17 de agosto de 2006

Guerres Civiles. Jean-David Morvan, Sylvain Ricard e Christophe Gaultier (Futuropolis)


Estoutro título da Futuropolis 32 poderia ser ligeiramente mais interessante, uma vez que tenta explorar as relações humanas e as cadeias da amizade sob a pressão de uma guerra civil, para a qual os autores se basearam nos acontecimentos recentes dos tumultos nos subúrbios, nas várias guerras civis em países ou ocidentais ou árabes mas que não deixavam se ser (ainda o são) metrópoles contemporâneas... França desagrega-se, rompe-se por todos os lados, Paris está na iminência de cair na mão “deles”, e é preciso lá chegar antes de tudo, os amigos separam-se e fazem-se promessas de sobrevivência e comunicação.
Mais uma vez, todas estas informações são externas ao próprio livro, o que nos faz desconfiar em “notas de intenções” nestas publicações todas, contribuindo assim para o aumento demográfico do Inferno. Mais uma vez, este livro é vago, com buracos informativos que em vez de contribuir para um ambiente de absurdo e de caos, aponta pura e simplesmente para questões adiadas de trama narrativa. Mais uma vez, estamos perante uma sequência de episódios soltos do que uma verdadeira necessidade de partes encaixadas entre si (Aristóteles). Mais uma vez, a arte do desenhador (Sylvain Ricard) parece ser fruto de um maior esforço do que de eficácia: os desenhos não deixam de ser interessantes, dentro dos limites de um novo “realismo descontraído” (onda cabem autores como Chester Brown, Jeffrey Brown, Ludovic Debeurme), mas se o artista se soltasse mais e não estivesse preocupado com exactidão – que jamais atinge – talvez conseguisse pelo menos um estilo solto mais aprazível.

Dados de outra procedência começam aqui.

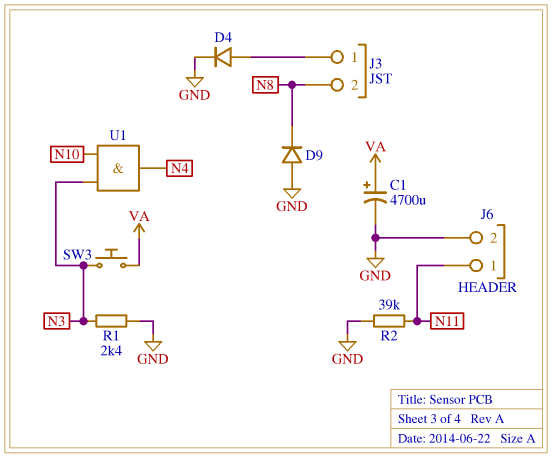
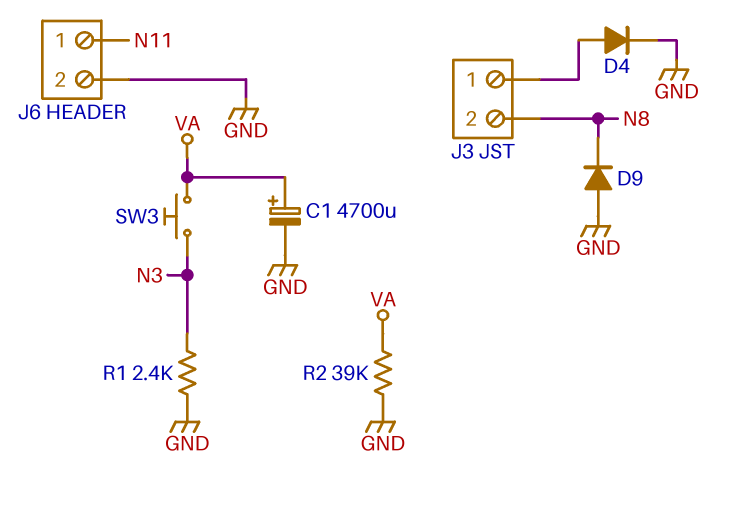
R2: 39k (GND, N11) -> 39k (GND, VA)
U1: AND (in N3, in N10, out N4) -> none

O mais grave, parece-me, é de natureza ética. Tendo existido de facto uma série de guerras civis ou desagregações nacionais que levaram ao aparecimento de alguns dos mais conseguidos livros em banda desenhada nos últimos anos (Persepolis, Safe Area: Gorazde, Daddy’s So Far Away... We Must Find Him), parece-me que este exercício entre amigos, que se fazem auto-representar como as personagens sofridas nesse universo, acaba por ser um culto demasiado ensimesmado e pouco respeitoso para as dores reais que se passam no mundo, e cuja exploração fictícia não serve tanto o propósito programado (as relações humanas e de amizade) mas pequenas “piadas de guerra” (as pessoas a fugirem da bomba de gasolina por causa dos tanques).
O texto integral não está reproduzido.